É surpreendente que os Estados Unidos tenham aceitado confiar ao Brasil a sequência das operações, no quadro de uma estratégia que eles próprios fixaram. Ainda mais quando Brasília se coloca como grande rival no papel de garantir a estabilidade regional, papel que Washington reserva exclusivamente para si há quase dois séculos8. Há quem avalie que o sucesso da missão é um objetivo secundário... e que a Casa Branca não ficaria chateada em ver seu “parceiro” brasileiro engolido pelo caos haitiano que o gigante do Norte deixou instalar-se.
Embora os dois países exibam uma aliança perfeita, a tomada da direção das operações realizou-se em um contexto de desconfiança recíproca, identificada nas comunicações diplomáticas reveladas pelo WikiLeaks: “O Brasil não deve ser considerado como estando do nosso lado”, resume uma carta diplomática estadunidense9.
Para o Brasil, é uma questão de porte. O país tem intenção de se afirmar como um ator incontornável no cenário internacional, não apenas no plano econômico, mas também diplomático, militar e humanitário. Seu objetivo? Colocar-se como o mais sério candidato do subcontinente americano ao assento permanente no Conselho de Segurança ampliado da ONU.

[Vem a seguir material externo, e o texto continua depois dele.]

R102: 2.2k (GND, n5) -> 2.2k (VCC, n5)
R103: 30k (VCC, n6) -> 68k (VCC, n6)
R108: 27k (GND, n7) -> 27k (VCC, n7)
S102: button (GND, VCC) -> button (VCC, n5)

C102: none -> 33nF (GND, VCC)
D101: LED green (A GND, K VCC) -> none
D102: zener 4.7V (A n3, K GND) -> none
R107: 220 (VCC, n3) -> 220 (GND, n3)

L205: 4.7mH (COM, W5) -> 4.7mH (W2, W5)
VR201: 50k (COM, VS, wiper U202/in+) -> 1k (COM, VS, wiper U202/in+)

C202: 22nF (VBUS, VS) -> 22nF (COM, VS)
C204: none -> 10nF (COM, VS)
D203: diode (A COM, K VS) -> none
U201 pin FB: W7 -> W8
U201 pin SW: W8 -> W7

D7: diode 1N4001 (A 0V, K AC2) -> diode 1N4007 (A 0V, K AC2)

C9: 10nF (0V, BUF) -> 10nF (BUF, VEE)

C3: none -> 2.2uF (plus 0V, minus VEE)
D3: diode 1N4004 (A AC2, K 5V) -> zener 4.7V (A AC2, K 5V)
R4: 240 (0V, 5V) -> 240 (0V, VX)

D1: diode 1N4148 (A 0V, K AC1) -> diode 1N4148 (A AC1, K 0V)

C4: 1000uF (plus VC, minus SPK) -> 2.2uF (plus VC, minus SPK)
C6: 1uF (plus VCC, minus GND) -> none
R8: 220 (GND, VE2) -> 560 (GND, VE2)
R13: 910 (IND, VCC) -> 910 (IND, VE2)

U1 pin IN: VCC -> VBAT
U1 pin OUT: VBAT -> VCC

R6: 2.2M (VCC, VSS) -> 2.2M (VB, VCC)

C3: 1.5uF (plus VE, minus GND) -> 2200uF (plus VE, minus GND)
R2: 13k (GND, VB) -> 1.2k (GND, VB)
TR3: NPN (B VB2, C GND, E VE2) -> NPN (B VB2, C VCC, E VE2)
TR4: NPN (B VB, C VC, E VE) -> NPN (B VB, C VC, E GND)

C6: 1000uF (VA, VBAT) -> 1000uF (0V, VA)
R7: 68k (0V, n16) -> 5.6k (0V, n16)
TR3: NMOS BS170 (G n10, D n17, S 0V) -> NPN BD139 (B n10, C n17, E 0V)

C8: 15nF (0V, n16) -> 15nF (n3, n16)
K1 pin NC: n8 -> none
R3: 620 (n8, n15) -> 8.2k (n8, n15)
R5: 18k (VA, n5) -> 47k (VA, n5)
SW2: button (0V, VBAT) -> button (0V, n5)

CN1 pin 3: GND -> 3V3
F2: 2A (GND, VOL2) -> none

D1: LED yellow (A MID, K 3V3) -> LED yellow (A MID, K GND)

Nessas condições, o Haiti – laboratório do “humanitarismo” contemporâneo e objeto de todos cálculos diplomáticos – é dilacerado por questões que vão muito além dele e contrariam seus próprios interesses. “No cenário internacional, o Haiti paga essencialmente sua grande proximidade com os Estados Unidos”, avalia Seitenfus, que não para por aí: “Querem fazer do Haiti um país capitalista, uma plataforma de exportação para o mercado norte-americano, o que é absurdo. (…) Não se resolve nada, agrava-se a situação.” E o representante lança este apelo à comunidade internacional: “Chega de brincar com o Haiti.”